Shrimply Garlic Potato Salad
|Potatoes||6 Medium (Preferably Red Rose Variety)|
|Bacon slices||4 , coarsely chopped|
|Shrimp||1⁄2 Pound, cleaned and de-veined|
|Garlic||8 Clove (40 gm), minced (Fresh)|
|White wine||1⁄3 Cup (5.33 tbs)|
|Brown sugar||2 Tablespoon|
|Vinegar||1⁄4 Cup (4 tbs) (White Wine Variety)|
|Mustard||1 Tablespoon (German)|
|Green onions||2 , minced|
|Dill pickle||1 , chopped|
|Lettuce||1 (Or As Required)|
1. Boil potatoes with jackets on for 25 minutes or until tender.
2. Drain the water.
3. Take a large skillet, fry bacon until barely cooked, then add shrimp and garlic.
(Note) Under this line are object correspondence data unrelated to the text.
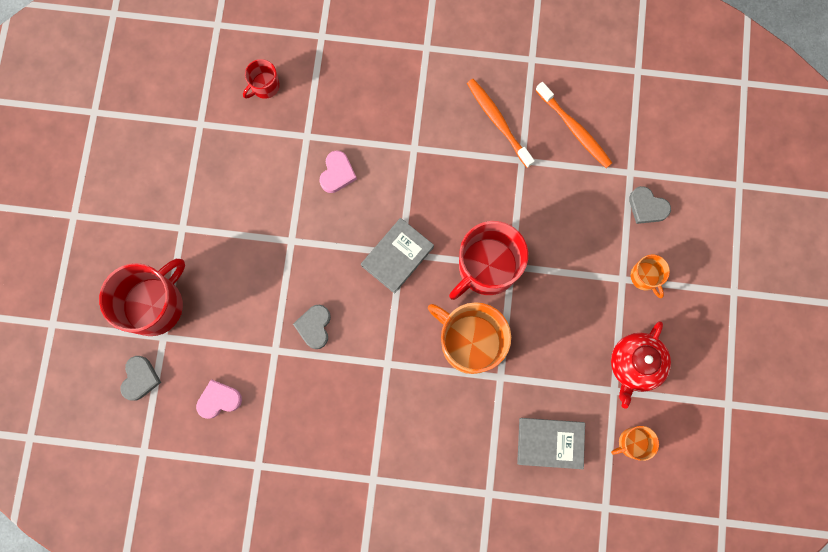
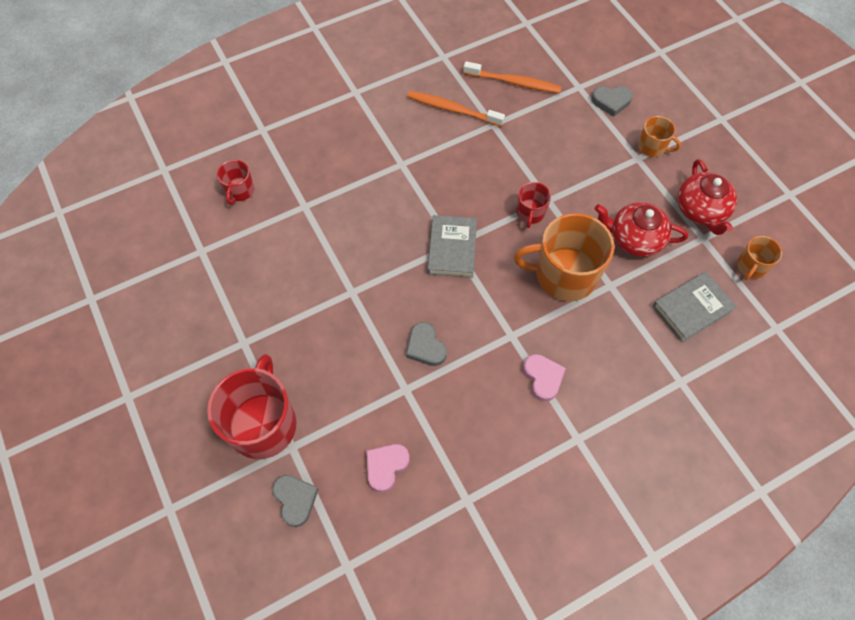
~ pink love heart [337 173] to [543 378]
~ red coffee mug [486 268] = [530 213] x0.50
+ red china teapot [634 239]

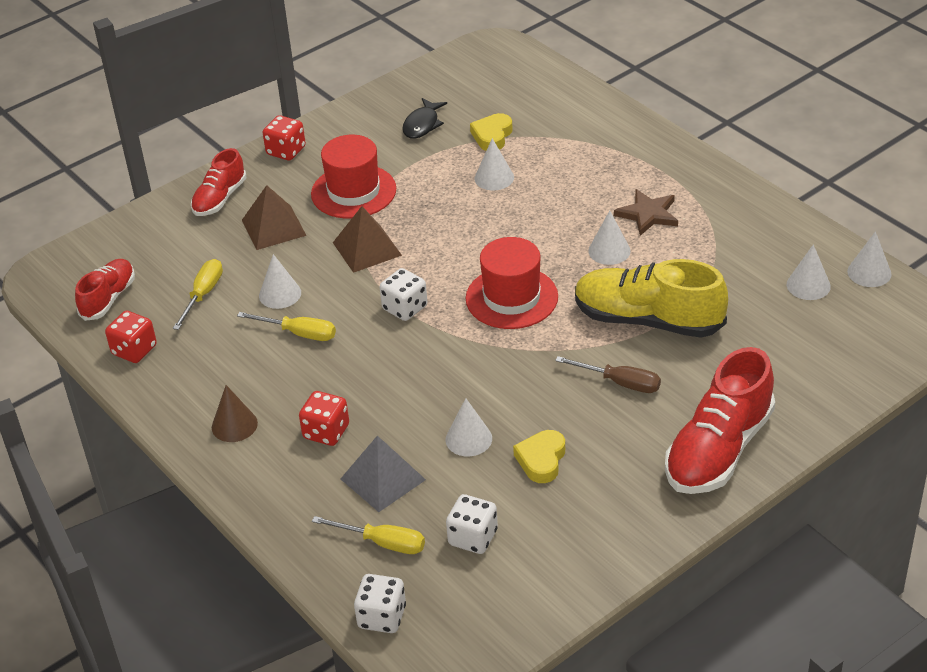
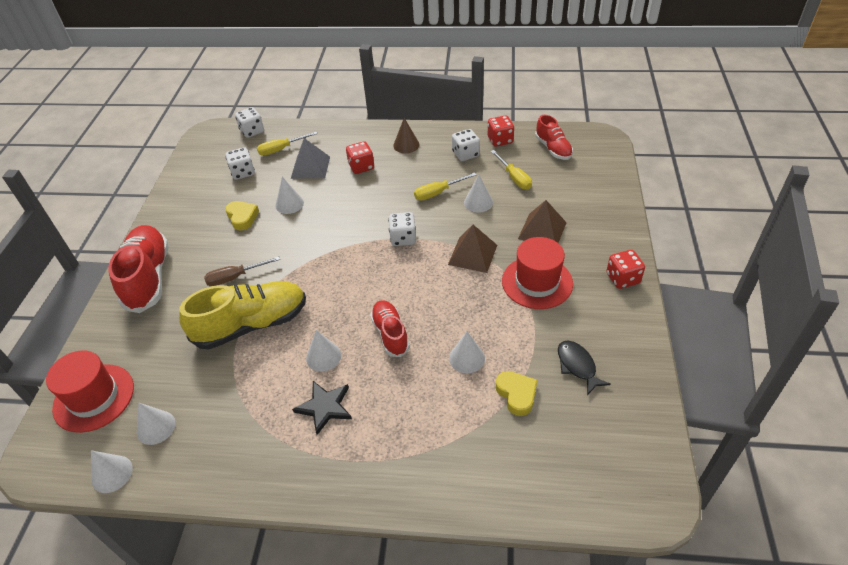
~ red lace-up shoe [219 198] to [390 334]
~ brown star shape [648 214] to black star shape [325 407]
~ red hat [511 298] to [94 397]
+ snow-white game die [465 154]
4. Cook with stirring, until shrimp have cooked thoroughly, being careful not to burn garlic.
5. Remove bacon and shrimp and set aside.
6. Drain thee pan and add sugar and wine in it.
7. Simmer for 1-2 minutes.
8. Add vinegar and mustard and simmer for 1 minute longer.
9. Set the preparation aside.
10. Slice potatoes with jackets into large bowl.
11. Add hot liquid on it and mix.
12. Add pickle, onion, shrimp, bacon, salt, and pepper to taste.
13. mix well all ingredients and serve on crisp lettuce leaves.